Tunisia’s Gafsa phosphate mines nourished Europe’s ravenous appetite for agricultural fertilizers throughout the colonial period. Profits flowed to the Gafsa Phosphate and Railway Company’s French owners and shareholders, until the Tunisian government nationalized the phosphate industry in the 1960s. The phosphate industry’s nationalization built on French-inherited structures of control, but these structures did not develop cohesively, nor can the history of nationalization be understood purely within a national frame. Instead, I show how the nationalization of Tunisia’s largest phosphate company was shaped by anti-colonial resistance in the Gafsa mines and by industry stakeholders’ engagement with other mining sites across North Africa.

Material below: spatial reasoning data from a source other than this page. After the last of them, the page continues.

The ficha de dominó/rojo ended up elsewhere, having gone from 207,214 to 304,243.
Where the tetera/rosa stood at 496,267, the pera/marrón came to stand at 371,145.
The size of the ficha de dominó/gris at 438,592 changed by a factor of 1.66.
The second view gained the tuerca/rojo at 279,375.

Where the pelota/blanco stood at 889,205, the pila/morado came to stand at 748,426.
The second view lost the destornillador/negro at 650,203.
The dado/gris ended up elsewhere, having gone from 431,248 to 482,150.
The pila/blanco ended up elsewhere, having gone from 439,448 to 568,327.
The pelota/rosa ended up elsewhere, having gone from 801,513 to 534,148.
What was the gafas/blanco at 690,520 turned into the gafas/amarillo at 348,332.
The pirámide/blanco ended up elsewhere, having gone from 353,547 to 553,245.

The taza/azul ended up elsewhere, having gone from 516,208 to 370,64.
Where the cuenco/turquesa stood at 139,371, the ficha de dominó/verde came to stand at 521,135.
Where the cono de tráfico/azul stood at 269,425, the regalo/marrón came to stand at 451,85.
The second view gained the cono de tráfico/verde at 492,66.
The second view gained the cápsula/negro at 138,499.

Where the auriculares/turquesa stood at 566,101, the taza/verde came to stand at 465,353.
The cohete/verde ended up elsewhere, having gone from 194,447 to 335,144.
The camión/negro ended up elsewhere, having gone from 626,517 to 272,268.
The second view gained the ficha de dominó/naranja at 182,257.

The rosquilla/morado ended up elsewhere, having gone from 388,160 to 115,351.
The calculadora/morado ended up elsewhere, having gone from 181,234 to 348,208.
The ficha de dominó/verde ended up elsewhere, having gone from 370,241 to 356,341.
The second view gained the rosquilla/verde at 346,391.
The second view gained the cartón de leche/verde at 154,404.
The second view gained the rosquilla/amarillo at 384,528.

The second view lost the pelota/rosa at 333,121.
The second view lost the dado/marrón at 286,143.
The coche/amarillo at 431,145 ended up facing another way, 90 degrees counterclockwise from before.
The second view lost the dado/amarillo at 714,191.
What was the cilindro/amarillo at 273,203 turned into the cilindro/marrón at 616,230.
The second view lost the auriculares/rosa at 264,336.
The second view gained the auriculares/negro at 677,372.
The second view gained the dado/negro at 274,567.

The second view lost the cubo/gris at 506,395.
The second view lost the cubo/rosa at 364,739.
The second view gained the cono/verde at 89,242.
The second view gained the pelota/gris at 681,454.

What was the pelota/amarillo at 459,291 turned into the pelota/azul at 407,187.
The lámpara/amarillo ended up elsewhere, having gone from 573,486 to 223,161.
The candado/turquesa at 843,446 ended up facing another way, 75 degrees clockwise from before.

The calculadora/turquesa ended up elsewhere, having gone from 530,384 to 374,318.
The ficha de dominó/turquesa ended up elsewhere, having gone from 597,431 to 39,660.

Drawing on mining company documents, diplomatic correspondence, oral histories conducted in Gafsa, and archived records at France’s Ministry of the Economy and Finance, I trace the interconnected histories of Tunisian trade unionists, government officials, French technical experts, and capitalists as they contested the meaning of decolonization and economic sovereignty, both before and after Tunisia’s independence in 1956. These contestations shed new light on the linked trajectories of post-independence states across the Maghrib.


Rebecca Gruskin is a Ph.D. candidate in the History Department at Stanford University. Her research focuses on social history, environmental history, political economy, and extractive industries in France’s North African colonies. Her current project, “Phosphates: Local Resistance, Global Agriculture, and Environment in Gafsa, Tunisia, 1890s-1960s,” reconsiders Tunisia’s colonial history from a perspective that centers Gafsa's subaltern residents, offers a new approach to global commodity histories, writes Tunisia into the world history of capitalism and modern heavy-input agriculture, and proposes new ways of considering the relationship between capitalism and nature.